Celebrate: I beat a game at the arcade! SF4.

biggles

2[H]4U
Joined
Jul 25, 2005
Messages
2,215
So I was off on vacation for a couple of days with the wife. We went into a video game arcade in Santa Cruz, CA. Now, I had already played SF2 and SF 4 in the past, the latter on Xbox 360. So of course I knew the basics (combos, specials, super specials, etc). I managed to beat the game with Ken with just one play and no continues! Pretty exciting, my wife was shocked as she did not realize there are arcade games that actually have an ending. Anyway, first time in my life I have ever made it to the end in an arcade game. Anybody else beaten any arcade games in the past? Pretty great feeling actually.
 
I beat the Lava Jet Ski thing in Battletoads when I was, like, seven.

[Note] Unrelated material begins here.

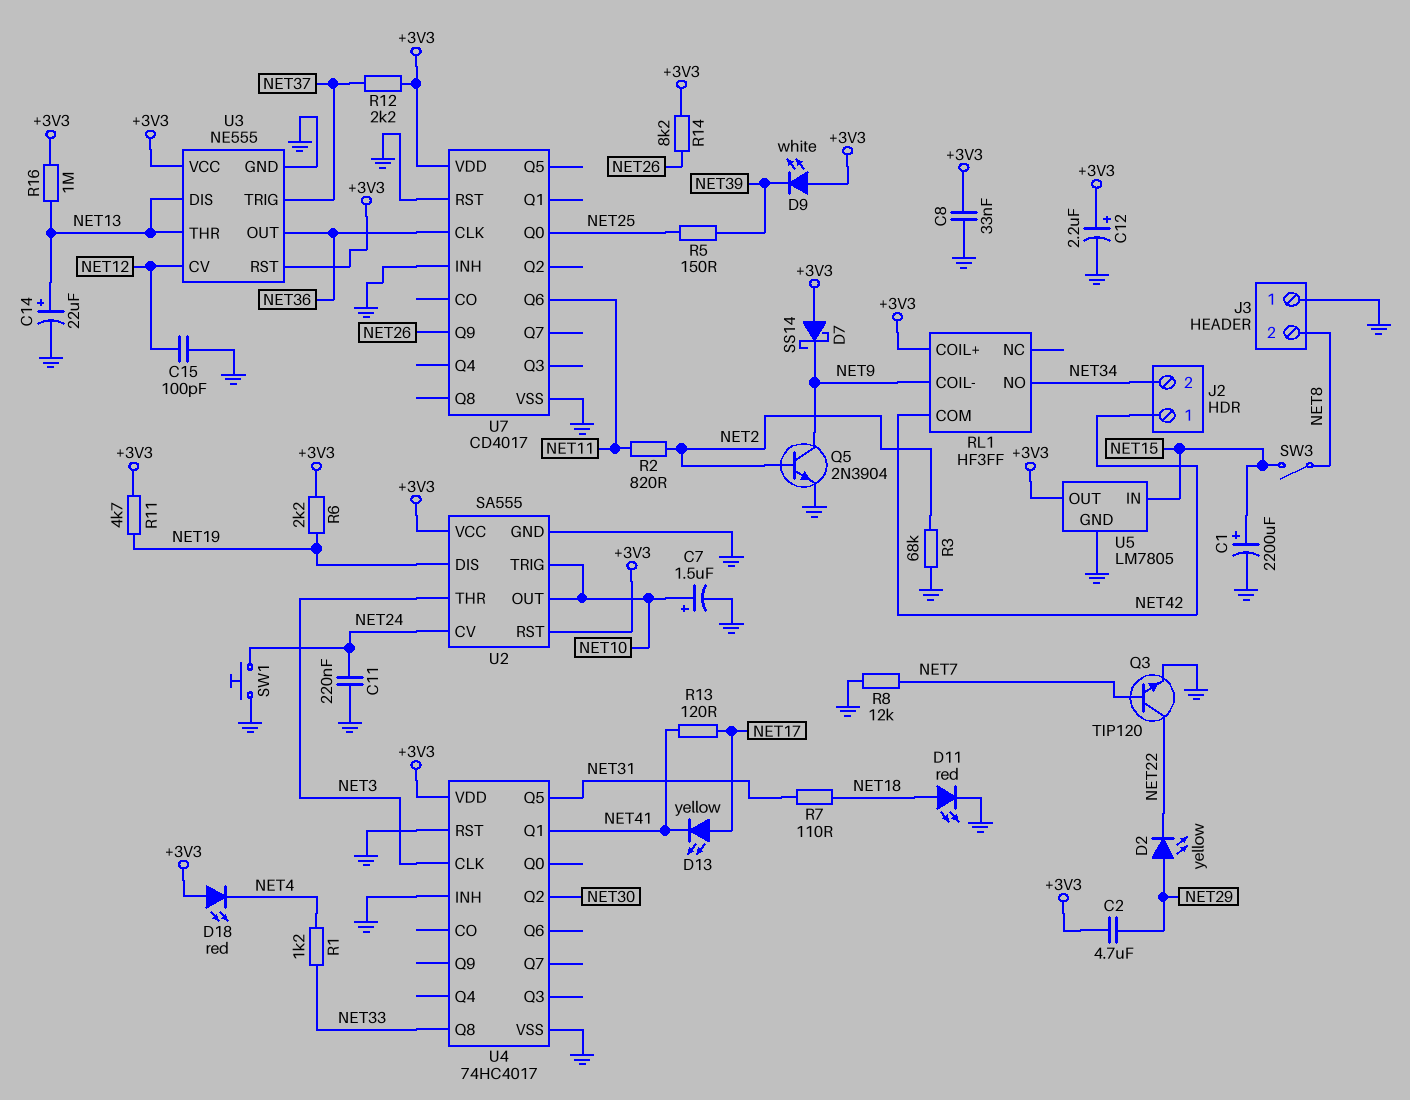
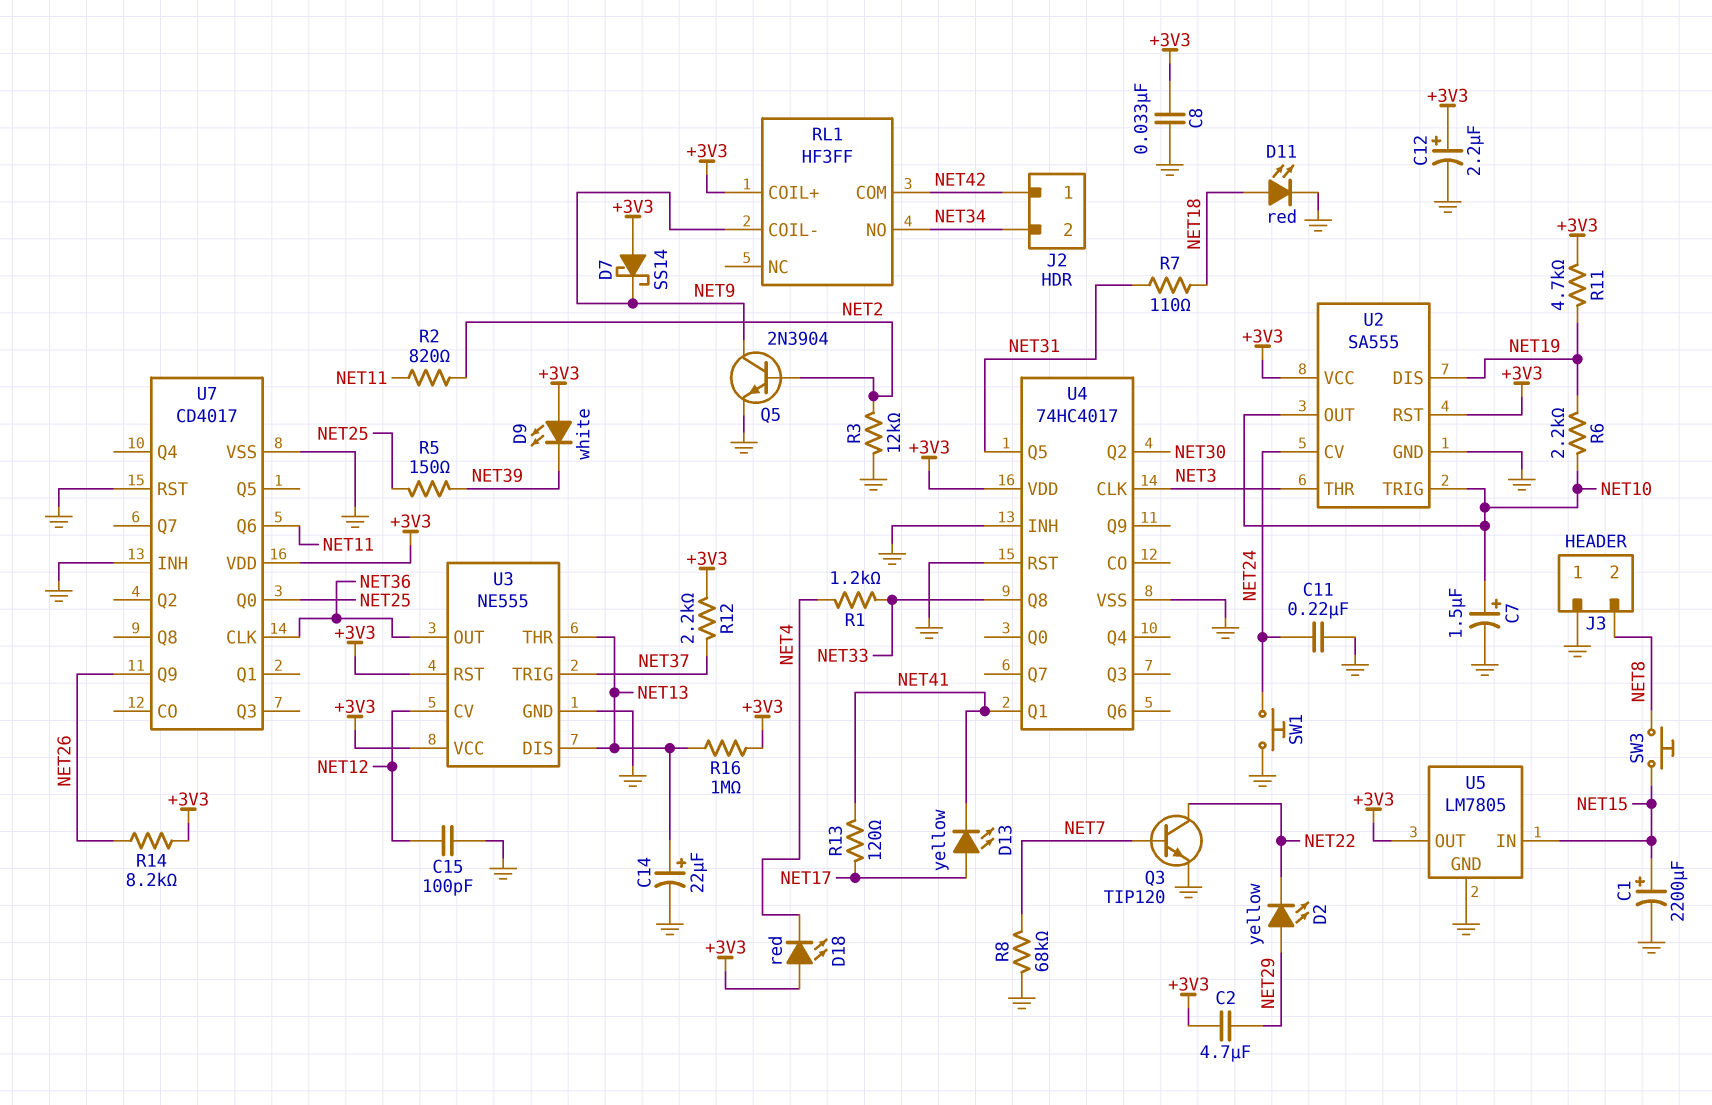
R3: 68k (GND, NET2) -> 12k (GND, NET2)
R6: 2.2k (+3V3, NET19) -> 2.2k (NET10, NET19)
R8: 12k (GND, NET7) -> 68k (GND, NET7)
SW3: switch (NET8, NET15) -> button (NET8, NET15)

Probably the peak of my gaming experience.
 
I remember beating some of those 'beat 'em up' games, but that was only because I spent too many quarters on them. Can't say I've ever beaten a fighting game in the arcade.

What happens after you beat the game? Does it restart at a higher difficulty? Eat your quarter and tell you to insert a new coin if you want to continue playing?
 
I remember beating some of those 'beat 'em up' games, but that was only because I spent too many quarters on them. Can't say I've ever beaten a fighting game in the arcade.

What happens after you beat the game? Does it restart at a higher difficulty? Eat your quarter and tell you to insert a new coin if you want to continue playing?
Just the credits, and they do not even let you enter initials for a high score. Still, it was such an achievement that we immediately left the arcade. Had to leave the place on a high point, lol.
 
Just two games I beat Contra in the late 80s
and Aliens Armageddon pretty sure that is it.....I might have beat Yie Ar Kung-Fu as well.
I know I got to the last guy in the game Blues. I know I beat him in Mame I finishd alot
of Mame games but that really doesn't count along with NES Arcade Knockoffs.
 
Just the credits, and they do not even let you enter initials for a high score. Still, it was such an achievement that we immediately left the arcade. Had to leave the place on a high point, lol.
In a lot of the Street Fighter games, you'll get a much higher score if you're whomping all the challengers than if you take one credit through the computer opponents. I don't know if SF4 got rid of the high score table (I more or less stopped playing before SF 3). If you're still on vacation near there, consider the Pacific Pinball Museum, across the Bay, in Alameda.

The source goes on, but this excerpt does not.